On Fri, Sep 25, 2009 at 4:53 PM, Peter Flom
<peterflomconsulting@mindspring.com> wrote:
> I will try to look at this in detail, maybe this weekend, but a much simpler method is available PROC GLMSELECT offers both
> LASSO and LAR
>
> See the paper David Cassell and I wrote together -
> Stopping Stepwise - Why Stepwise Variable Selection Methods are Bad, and What you Should Use
>
> it's at various places - one SGF, two NESUGs, a NYASUG and either a WUSS or a PNWSUG.
>
> Here is the one from NESUG 2007
>
> www.nesug.org/Proceedings/nesug07/sa/sa07.pdf
>
>
> HTH
>
> Peter
>
> -----Original Message-----
>>From: liudapaul <liudapaul@GMAIL.COM>
>>Sent: Sep 25, 2009 4:30 PM
>>To: SAS-L@LISTSERV.UGA.EDU
>>Subject: Variable reduction method
>>
>>I've been reading a SUGI paper regarding to variable reduction but
>>couldn't figure out one part of the code on page 6. I attach the code
>>below and for anyone who is interested in the paper I also attached
>>the link.
>>
>>*--------------------------------------------------------------*
>>| Loop through all Numeric Variables in Data Set |
>>*--------------------------------------------------------------*;
>>%do range=1 %to &numobs %by 200;
>>%let upper=%eval(&range+199);
>>
>>data varlist;
>>set &inputds._keeplist;
>>if &range<=_n_<=&upper ;
>>run;
>>
>>data _null_;
>>set varlist NOBS=numobs end=last;
>>call symput(cats("var",_n_),variable);
>>if last then call symput("numobs",numobs);
>>run;
>>
>>proc corr data=&inputds. OUTP=%cmpres(corr_&range._&upper) NOPRINT;
>>var %do j=1 %to &numobs; &&var&j %end; &dumlist;
>>%if %bquote(&weight) ne %then %str(weight &weight;);
>>RUN;
>>
>>%put Output Correlation Data Set Will be Called: %cmpres
>>(corr_&range._&upper);
>>
>>ods listing close;
>>data _null_;
>>set varlist end=last;
>>call execute("ods output Test ANOVA=reg_temp(KEEP=MODEL SOURCE DF MS
>>FVALUE PROBF
>>WHERE=(Source='Numerator'));");
>>call execute("proc REG data=%cmpres(corr_&range._&upper) ;");
>>call execute(variable||": model "||variable||"=&dumlist ;");
>>call execute("test &dumlist_comma;");
>>call execute("RUN;");
>>call execute("quit;");
>>call execute("ods output close;");
>>
>>IF EXIST("WORK.REG_TEMP") THEN DO;
>>call execute("Proc APPEND base=%cmpres(work.reg_total_&out_suffix)
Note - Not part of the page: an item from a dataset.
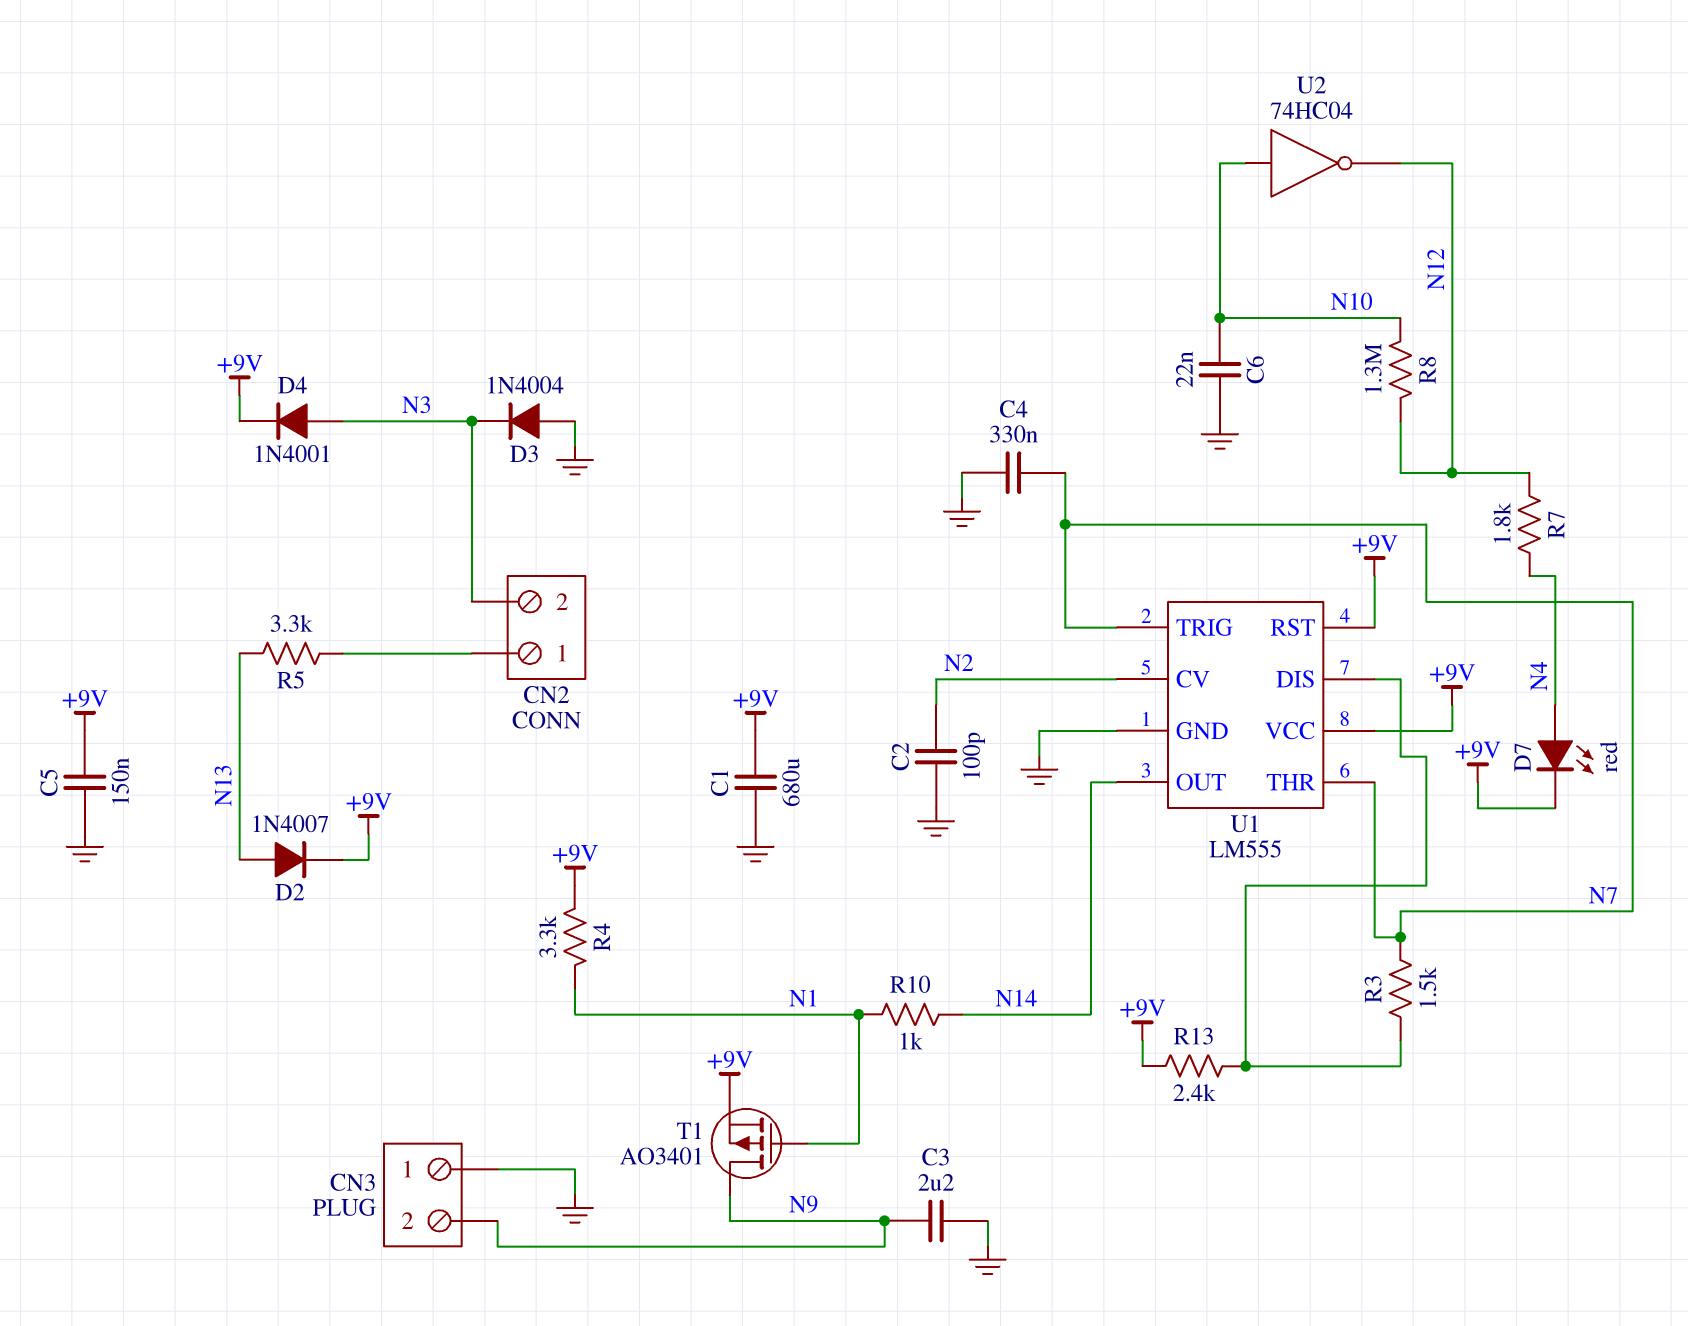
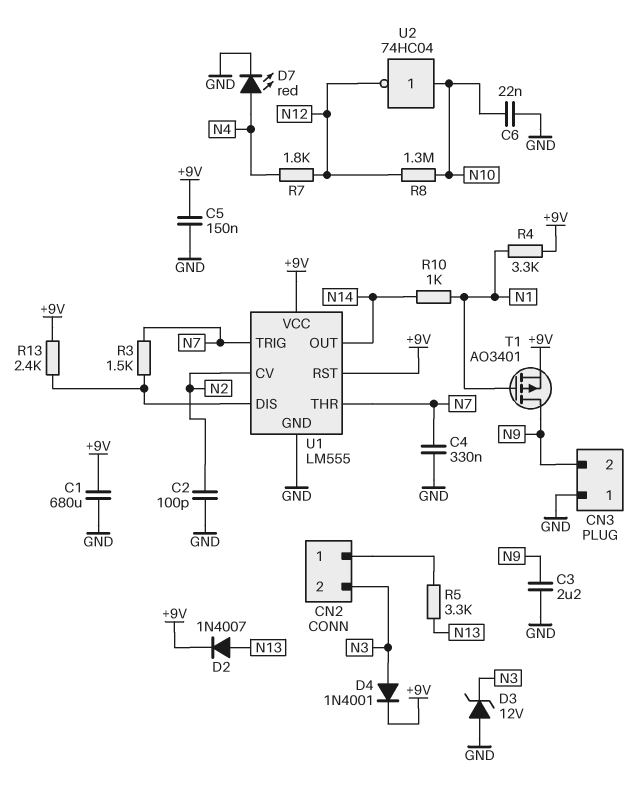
D3: diode 1N4004 (A GND, K N3) -> zener 12V (A GND, K N3)
D7: LED red (A N4, K +9V) -> LED red (A N4, K GND)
>>data=reg_temp(drop=source) force;");
>>call execute("run;");
>>END;
>>RUN;
>>%end;
>>
>>my question is what's the idea behind using a correlation matrix as
>>input of a regression?
>>
>>Link to the paper:
>>http://www2.sas.com/proceedings/forum2007/081-2007.pdf
>
>
> Peter L. Flom, PhD
> Statistical Consultant
> Website: www DOT peterflomconsulting DOT com
> Writing; http://www.associatedcontent.com/user/582880/peter_flom.html
> Twitter: @peterflom
>
--
==============================
WenSui Liu
Blog : statcompute.spaces.live.com
Tough Times Never Last. But Tough People Do. - Robert Schuller
==============================
|